The current list of system firmlinks taken from /usr/share/firmlinks is:
/Applications <-> Applications
/Library <-> Library
/System/Library/Caches <-> System/Library/Caches
/System/Library/Assets <-> System/Library/Assets
/System/Library/PreinstalledAssets <-> System/Library/PreinstalledAssets
/System/Library/AssetsV2 <-> System/Library/AssetsV2
/System/Library/PreinstalledAssetsV2 <-> System/Library/PreinstalledAssetsV2
/System/Library/CoreServices/CoreTypes.bundle/Contents/Library <-> System/Library/CoreServices/CoreTypes.bundle/Contents/Library
/System/Library/Speech <-> System/Library/Speech
/Users <-> Users
/Volumes <-> Volumes
/cores <-> cores
/opt <-> opt
/private <-> private
/usr/local <-> usr/local
/usr/libexec/cups <-> usr/libexec/cups
/usr/share/snmp <-> usr/share/snmp
in each case shown as the system volume path and the Data volume path which are firmlinked. These haven’t changed since late betas.

You can also create your own synthetic firmlinks, which appear at root volume level and link to folders or symbolic links on the Data volume. These are stored in an /etc/synthetic.conf file, which is documented in man synthetic.conf. Rich Trouton has published an excellent tutorial on how to do this.
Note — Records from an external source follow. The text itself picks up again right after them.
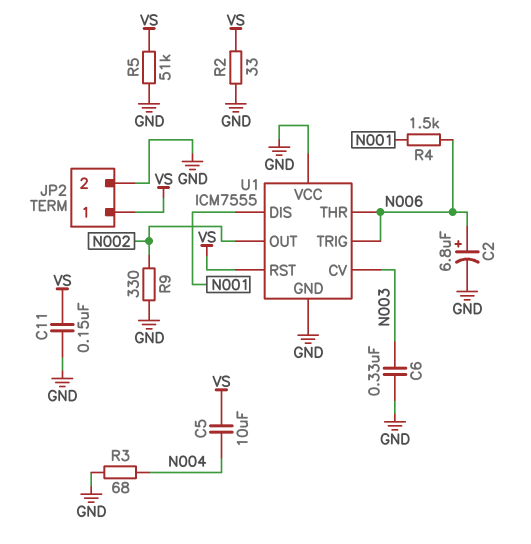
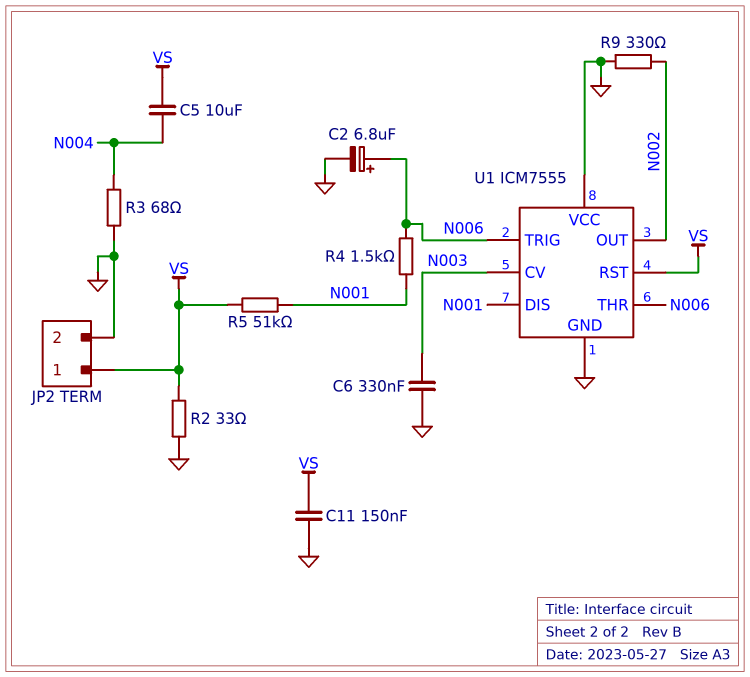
R5: 51k (GND, VS) -> 51k (N001, VS)

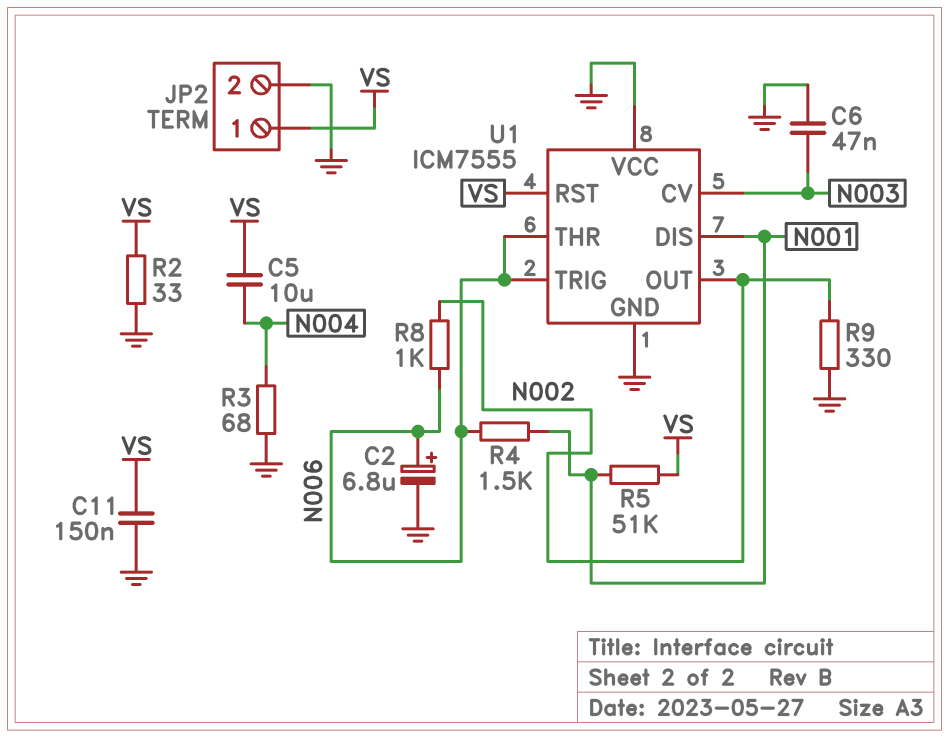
C6: 330nF (GND, N003) -> 47nF (GND, N003)
R8: none -> 1k (N002, N006)

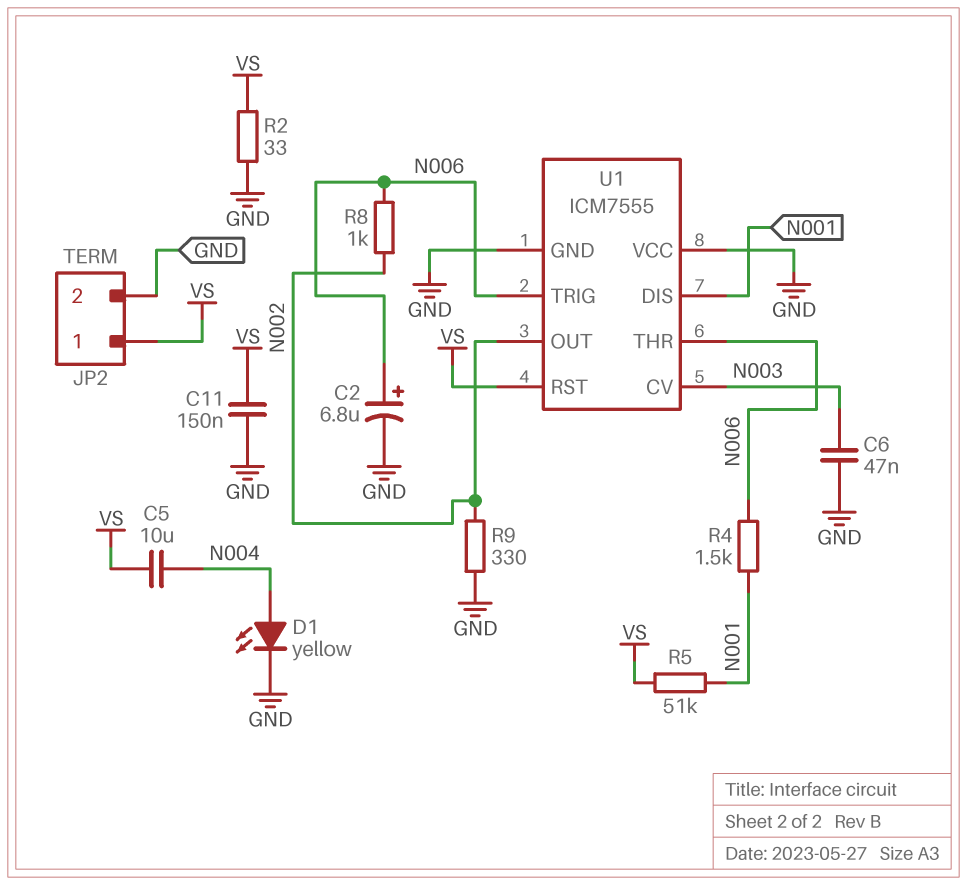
D1: none -> LED yellow (A N004, K GND)
R3: 68 (GND, N004) -> none

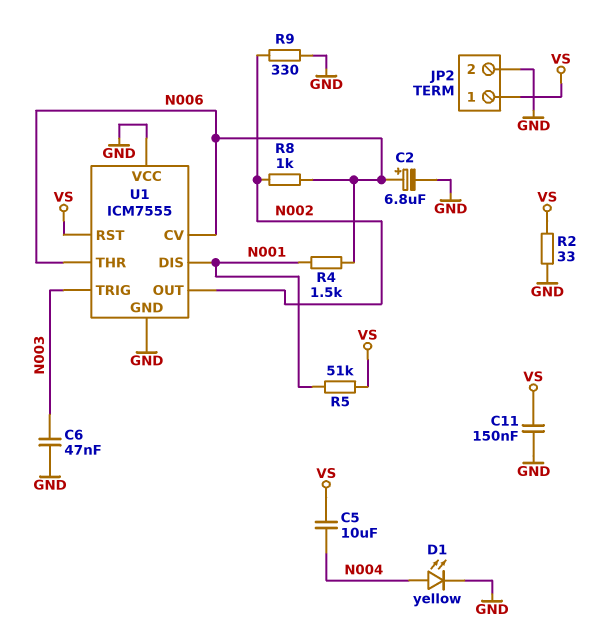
U1 pin CV: N003 -> N006
U1 pin TRIG: N006 -> N003

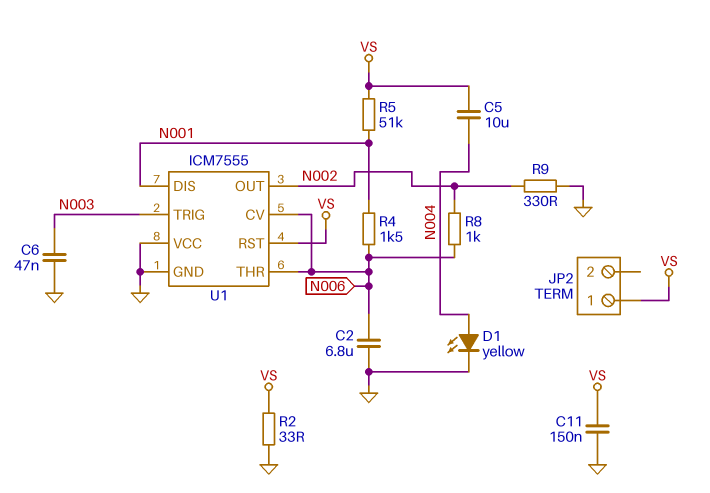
C2: 6.8uF (plus N006, minus GND) -> 6.8uF (GND, N006)
JP2 pin 2: GND -> none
Users who previously had their own custom folders at the root level of the boot volume can use this to create the same effect in Catalina.

Paths

The standard system firmlinks mean that, for most users and most purposes, you shouldn’t have to look anywhere different, or change the paths you use in Terminal. However, if you access anything for which there isn’t a convenient firmlink, you may find that its effective path has now changed – hence these new roadmaps, to help you see where things can now be found.

In Terminal, when you want to run a command tool which you installed in the /usr/local/bin directory, you might call it using the command /usr/local/bin/mytool. In Catalina, the firmlink between the /usr/local folder on the System volume takes that path through to the correct folder on the Data volume, so you don’t have to change the path to /System/Volumes/Data/usr/local/bin/mytool.

One valuable trick for always using the right path in Terminal is to locate the folder or file in a Finder window, and drag and drop that into the command line. macOS then magically performs any path conversions for you. You may also find my utility Precize useful, as it gives paths, inode numbers, and a great deal more.

inodes

In this new scheme, inode numbers are allocated relative to the root, so the files and directories of both volumes share the same volume inode and number space. Thus you can’t distinguish where an item is located by checking its volume inode. Furthermore, absolute URL paths are given from the root directory /, so they too don’t reveal which of the volumes in the volume group an item is stored on.

Inode numbers do make it easy to identify firmlinks: just like hard links, the two directories forming the firmlink have identical inode numbers; as they are directories and APFS doesn’t support directory hard links, they can only be firmlinks.